Some African interests have reacted sharply to the Queen’s death. The South African party, Economic Freedom Fighters, said it does not mourn the Queen because she never acknowledged or apologised for the empire’s atrocities. Indeed, the argument that the Queen was restricted to a ceremonial role by the institutional protocol is a poor excuse. Institutions are made up of people who have agency and choice. The voice of Elizabeth would have drowned out that of the establishment had she chosen to settle historical accounts. But out of respect, most of the former colonies let it pass.

Over a century ago, the Irish trade unionist James Connolly pointed out that deference to royalty interferes with mental hygiene: “The mind accustomed to political kings can easily be reconciled to social kings—capitalist kings of the workshop, the mill, the railway, the ships and the docks.
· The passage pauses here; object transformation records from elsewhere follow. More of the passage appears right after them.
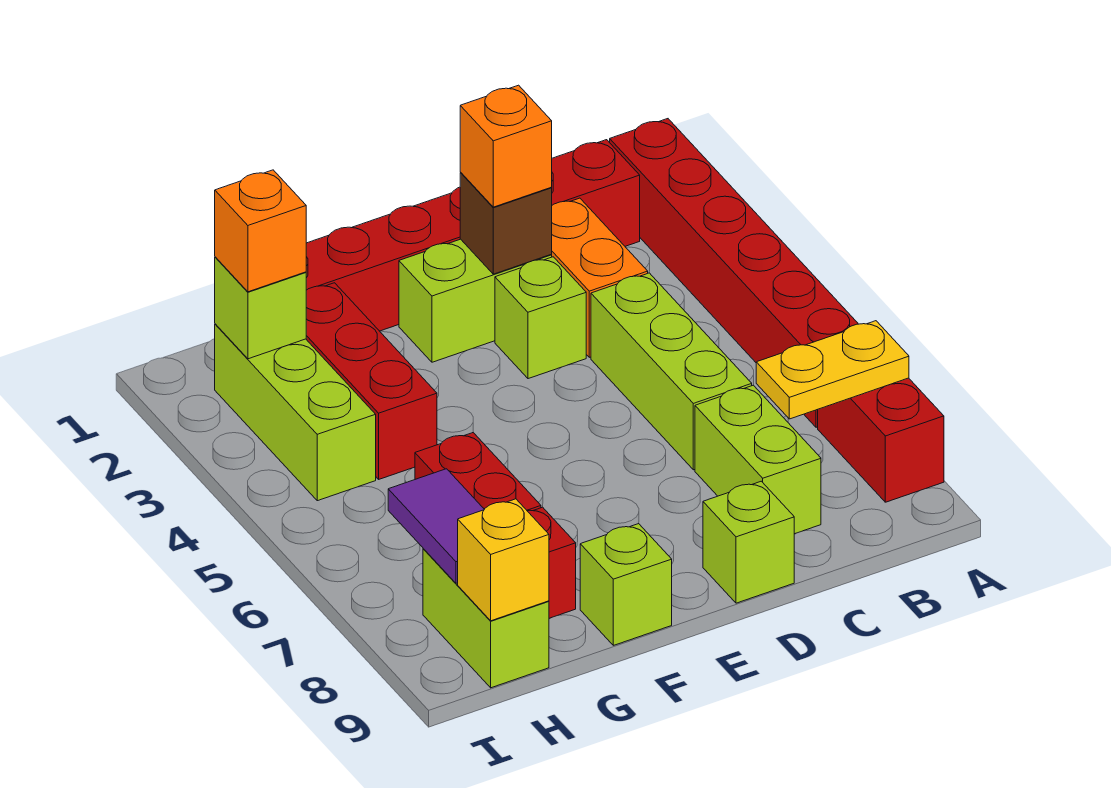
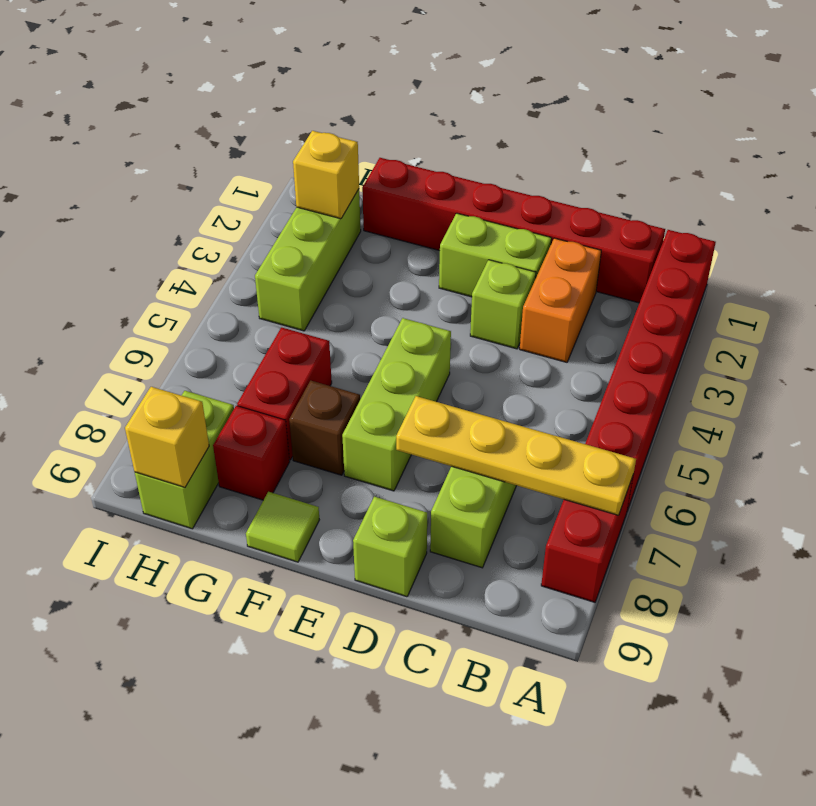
yellow plate A7:B7 level 2 -> yellow plate A7:D7 level 2
lime brick C4:C6 level 1 -> lime brick E5:E7 level 1
brown brick D2 level 2 -> brown brick F7 level 1
orange brick D2 level 3 -> none
lime brick F9 level 1 -> lime tile F9 level 1
red brick G2:G4 level 1 -> none
lime brick H2 level 2 -> yellow brick H2 level 2
orange brick H2 level 3 -> none
purple tile H7:H8 level 2 -> none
Thus, coronation and king’s visits [George V was swimming into Connolly’s ken at the time] are by our astute never sleeping masters made into huge Imperialist propagandist campaigns in favour of political and social schemes against democracy.”

Black Lives Matter has made the UK itself aware of its historical lack of democratic values. In 2020, protesters in Bristol dumped the statue of slave trader Edward Colston in the drink. There is uneasiness about the dirty money from slavery and conquest in the very foundations of Britain’s institutions. The East India Company was the world’s first transnational narcotics cartel, forcing peasants in Bihar and UP to grow poppy and attacking China to create a market for opium. The Doctrine of Lapse used against Indian states like Awadh and Jhansi was blatant trespass. And the Queen’s prime minister Winston Churchill is understood to have precipitated the Bengal Famine of 1943. By modern conceptions of rights, these were criminal projects, and the Queen’s death brought them up again.
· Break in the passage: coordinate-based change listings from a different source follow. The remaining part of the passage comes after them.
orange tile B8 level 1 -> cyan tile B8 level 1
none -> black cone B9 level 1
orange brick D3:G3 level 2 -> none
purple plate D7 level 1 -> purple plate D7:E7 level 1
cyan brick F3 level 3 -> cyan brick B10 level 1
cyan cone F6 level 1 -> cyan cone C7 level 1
But it also resurrected a delightful tradition: telling the bees. The day after she died, John Chapple, 79, the beekeeper of Buckingham Palace, bound the beehives with black ribbons and told their inhabitants that their mistress was dead, that King Charles III was their new master. They should be nice to him and not buzz off because you can’t live life king-size without a spot of honey on your breakfast toast.

Telling the bees is an ancient Celtic tradition, from when bees were believed to flit between worlds. But maybe it’s only because until colonialism began in earnest, Megasthenes, the Greek ambassador to the Mauryan court, was perhaps the only European to have encountered sugarcane. Until the slave-powered Caribbean cane plantations were set up in Britain, sweetness meant honey. No wonder Melissa (‘honeybee’ in Greek) remains a popular name.

The UK press dismissed telling the bees as superstition. They had earlier ridiculed Prince Charles for conversing with plants and trees, which kept him “somewhat sane”. But when it was discovered that plants could communicate, they declared that he was ahead of his time.

Bees also have a language—an aerial dance which workers perform to point their colleagues to a good patch of flowers by describing the angle at which the sun strikes the eye. Maybe the Queen’s bees understood what the beekeeper told them. Maybe they danced in reply. If not, perhaps King Charles III would be happy to talk to them about it.